Friday, December 08, 2006

Feeling Secure? Well Don't #14


The list gets longer and longer. The GOP at least, can't manage and at worst, is corrupt as Libby.
A multibillion-dollar effort to modernize the Coast Guard's fleet has suffered delays, cost increases, design flaws and, most recently, the idling of eight 123-foot patrol boats that were found to be not seaworthy after an $88 million refurbishment.

The sidelining of eight of 10 Miami-based cutters worsens a patrol-boat crisis while the Coast Guard is preparing for an exodus of Cubans that could happen when dictator Fidel Castro is no longer in power, Coast Guard leaders acknowledge.

More broadly, congressional critics warn that early mistakes in the 25-year modernization program, called Deepwater -- the Coast Guard's largest contract ever -- are hobbling the service's transformation into a front-line homeland security force.

With the failure of the retrofitting program, eight of 49 boats in the service's workhorse fleet of Island-class patrol boats are out of action. Coast Guard leaders reported last year that only 25 percent of the aging cutters were fully "mission capable," because of maintenance problems and deployment of some boats to Iraq. In reports submitted to Congress, the Coast Guard projected that the fleet would be able to log about 80 percent of its targeted 98,200 operational hours a year.

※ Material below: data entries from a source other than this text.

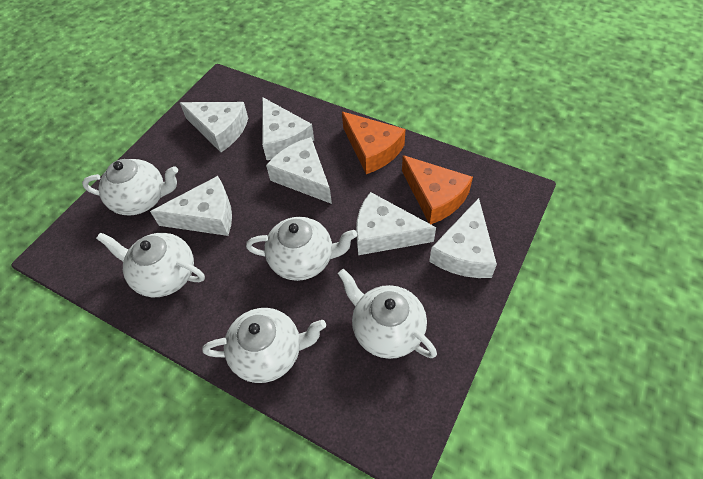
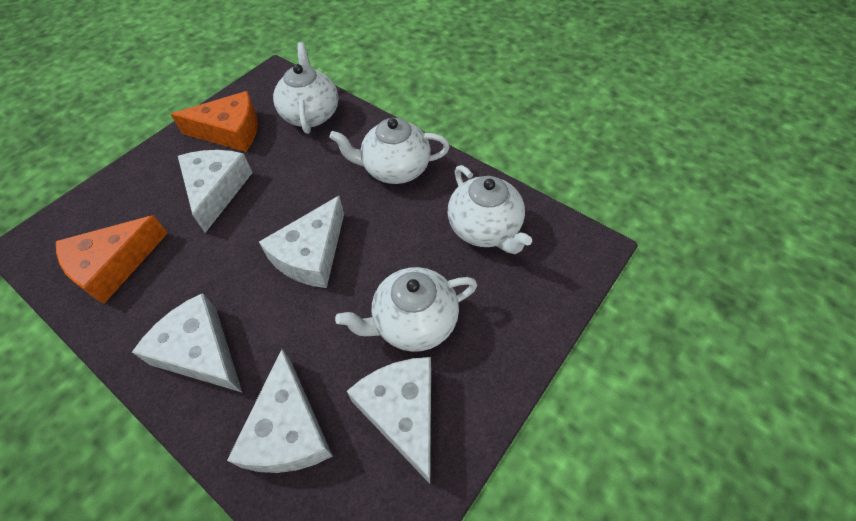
white cheese: 6 -> 5
white teapot: 5 -> 4

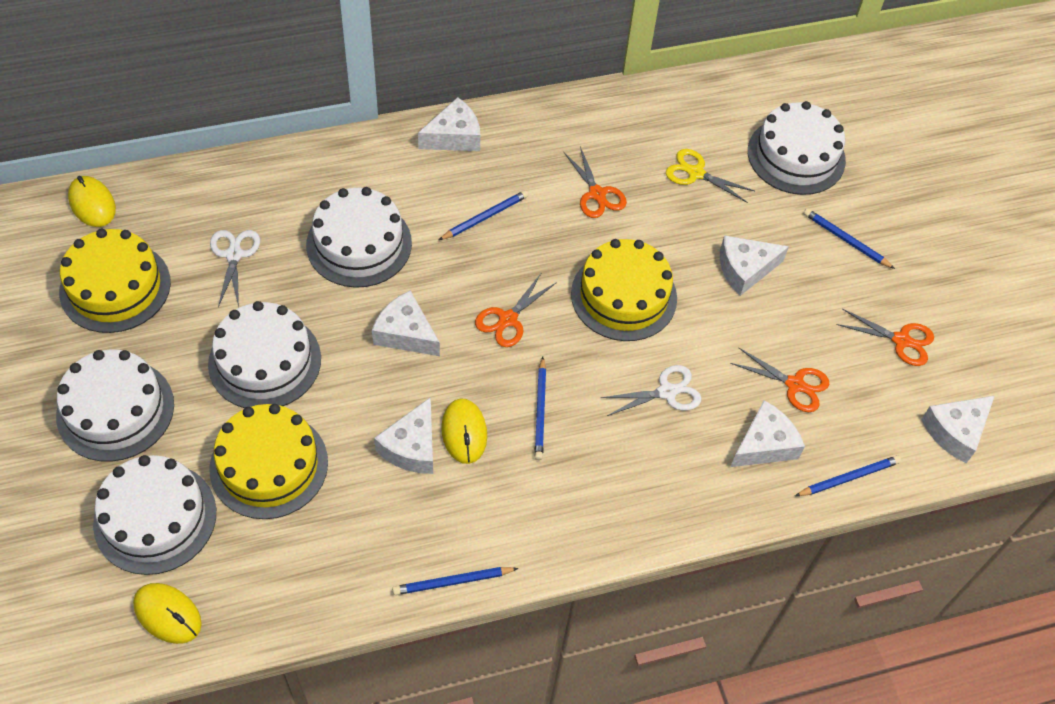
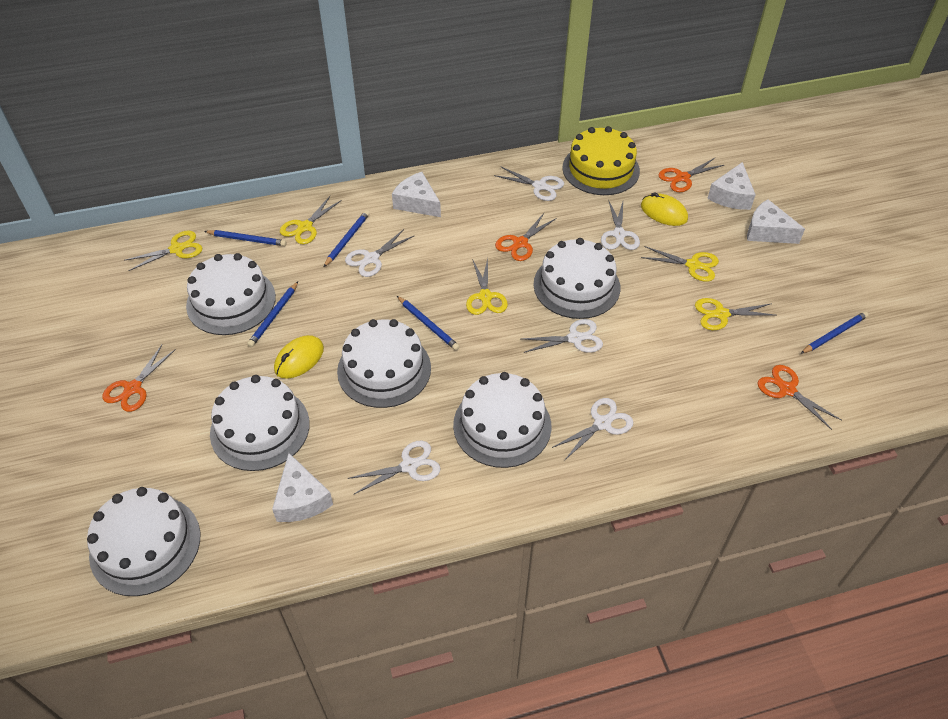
white cake: 5 -> 6
white cheese: 6 -> 4
white scissors: 2 -> 6
yellow cake: 3 -> 1
yellow mouse: 3 -> 2
yellow scissors: 1 -> 5

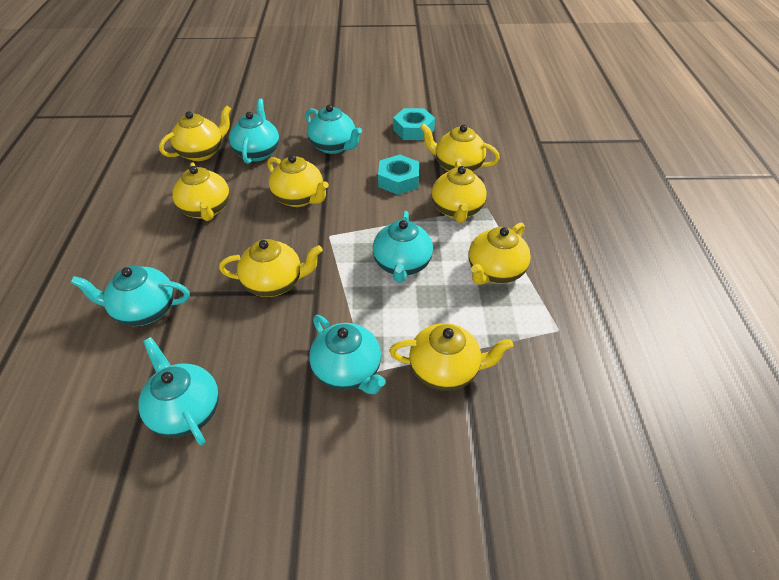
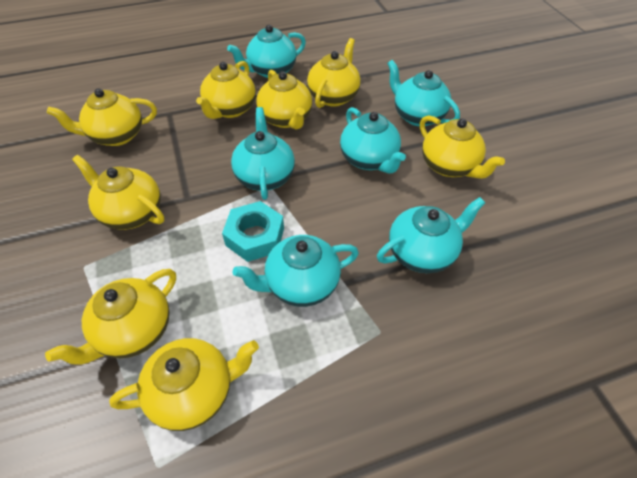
turquoise nut: 2 -> 1

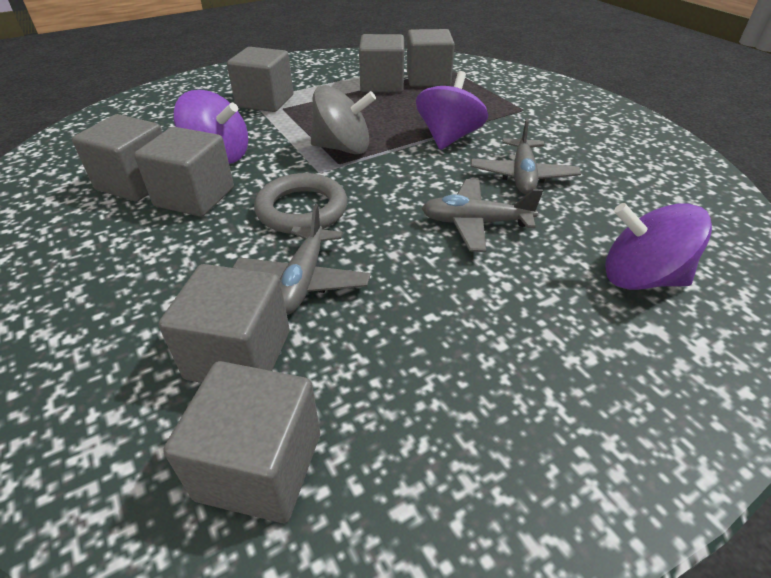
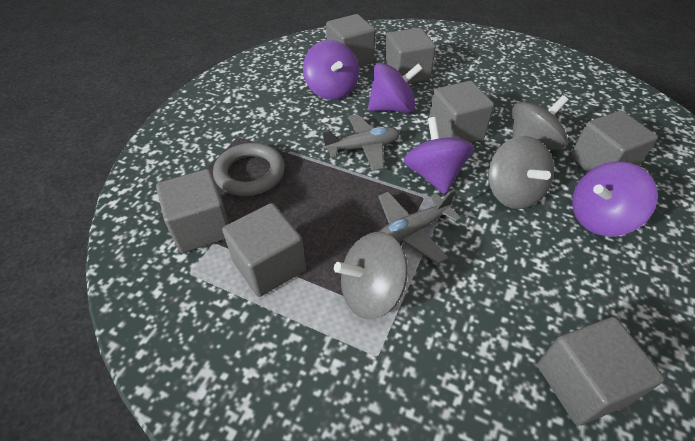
grey plane: 3 -> 2
grey spinning top: 1 -> 3
purple spinning top: 3 -> 4

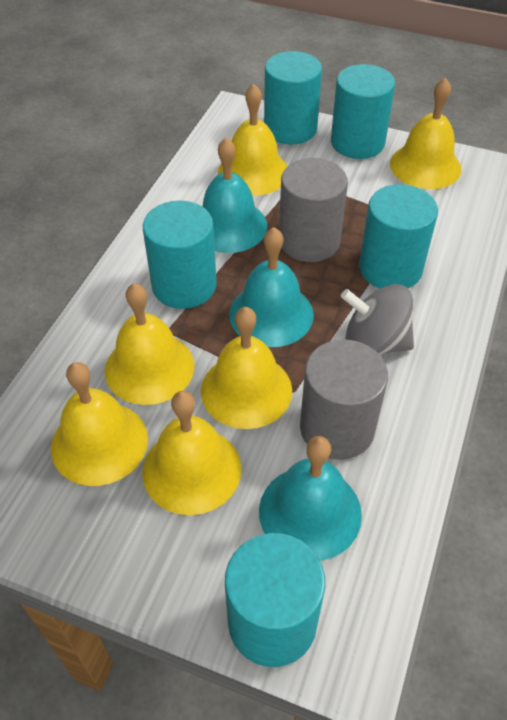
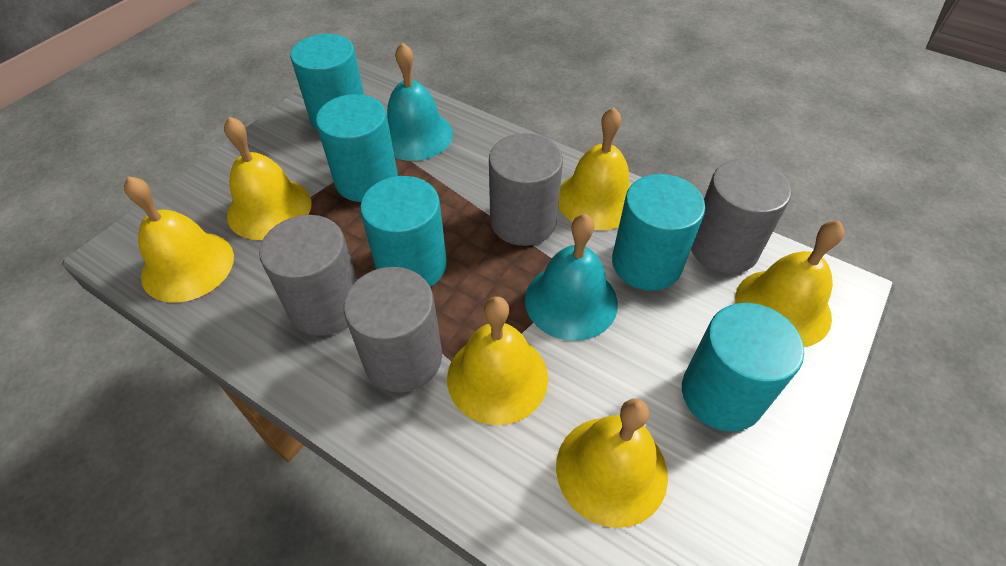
grey cylinder: 2 -> 4
grey spinning top: 1 -> 0
turquoise bell: 3 -> 2

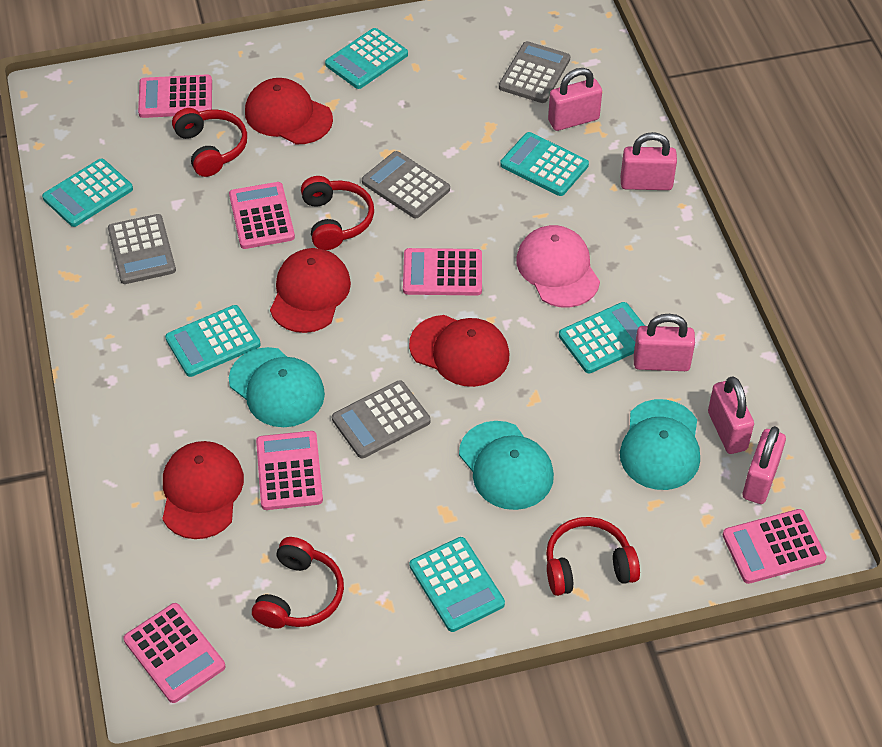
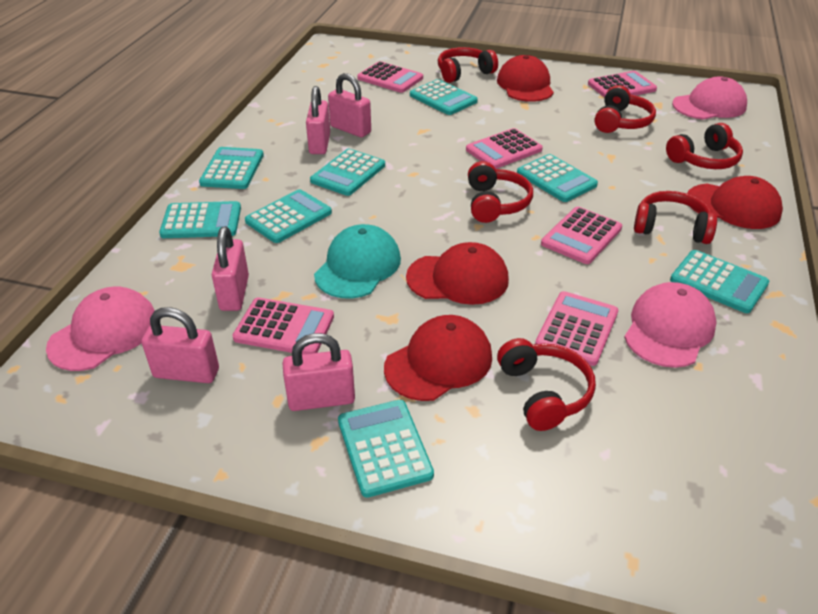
grey calculator: 4 -> 0
pink cap: 1 -> 3
red headphones: 4 -> 6
turquoise calculator: 6 -> 8
turquoise cap: 3 -> 1

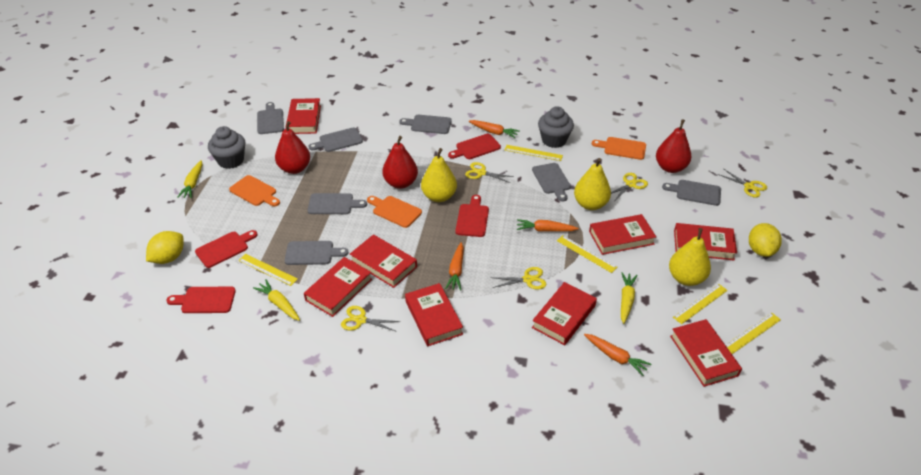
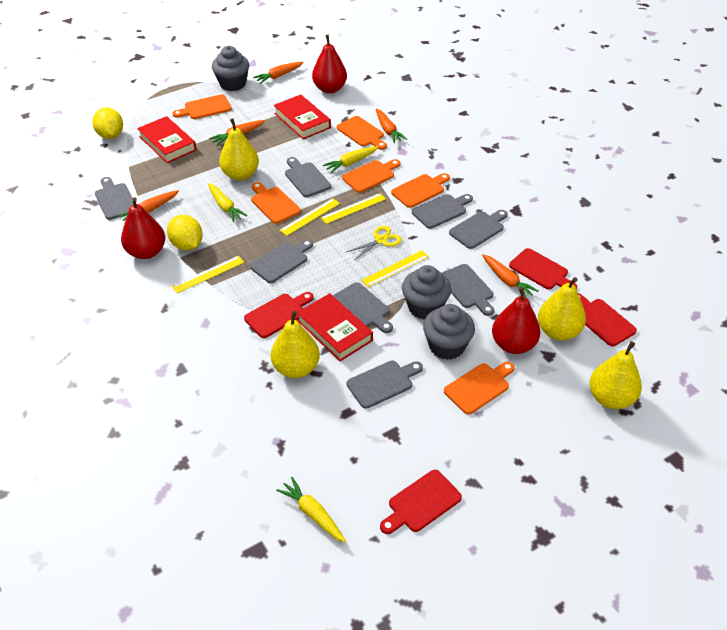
grey cupcake: 2 -> 3
grey cutting board: 7 -> 8
orange carrot: 4 -> 5
orange cutting board: 3 -> 6
red book: 8 -> 3
yellow pear: 3 -> 4
yellow ruler: 5 -> 4
yellow scissors: 5 -> 1

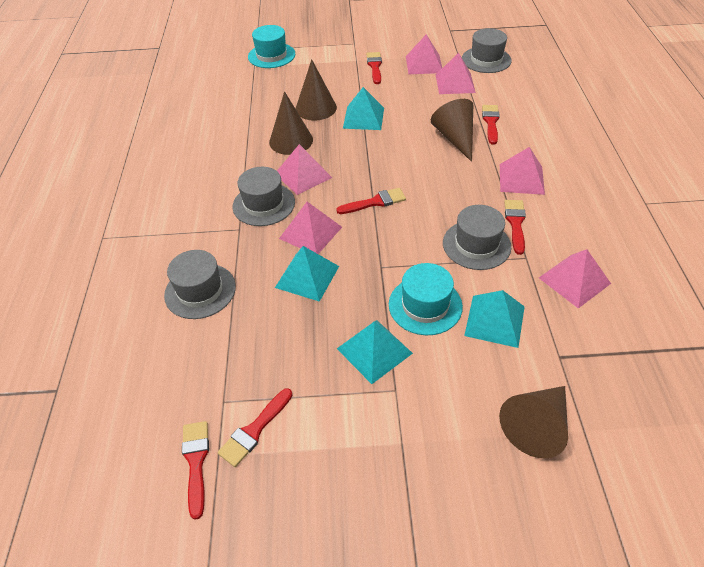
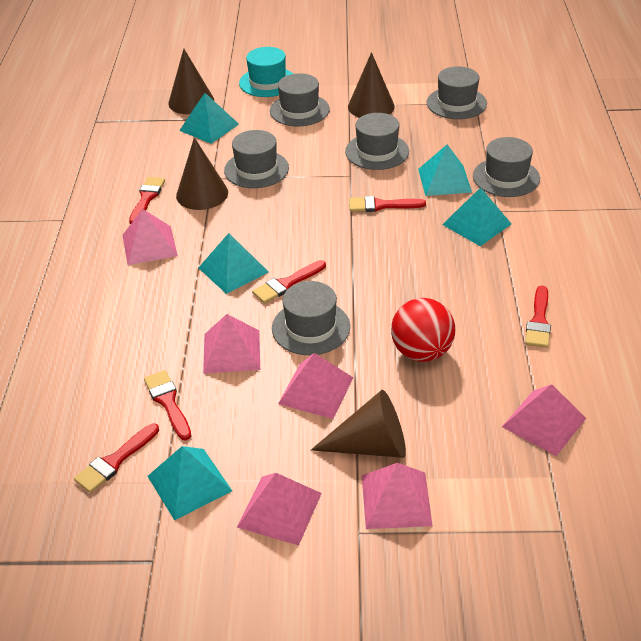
grey hat: 4 -> 6
red ball: 0 -> 1
turquoise hat: 2 -> 1
turquoise pyramid: 4 -> 5

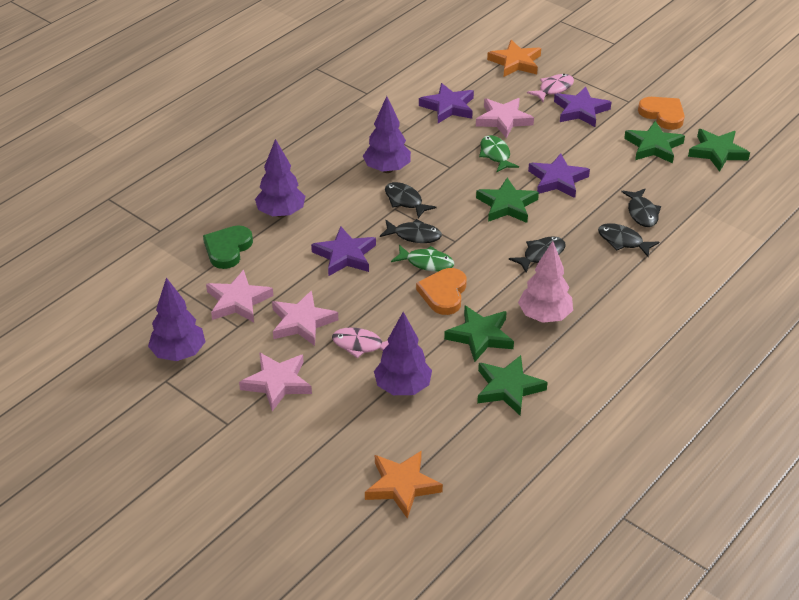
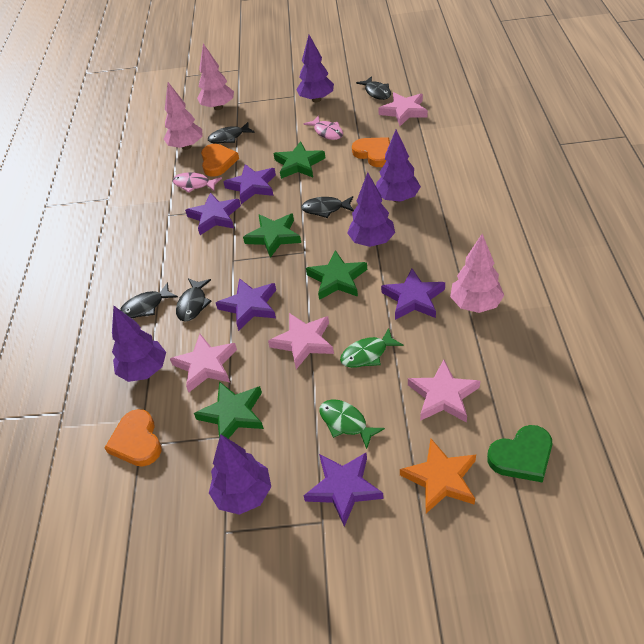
green star: 5 -> 4
orange heart: 2 -> 3
orange star: 2 -> 1
pink tree: 1 -> 3
purple star: 4 -> 5
purple tree: 4 -> 5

Oh yeah the same players are invloved.
The program's failures are spelled out in a series of Government Accountability Office and Department of Homeland Security inspector general's reports and in congressional testimony, which point to the leeway given to the program's contractors, Lockheed Martin Corp. and Northrop Grumman Corp. Through their joint venture, Integrated Coast Guard Systems, the companies declined to comment, referring all questions to the Coast Guard.

As I've said before, ya gotta love the GAO and I'm beginning to love the Homeland Security inspector general's organization.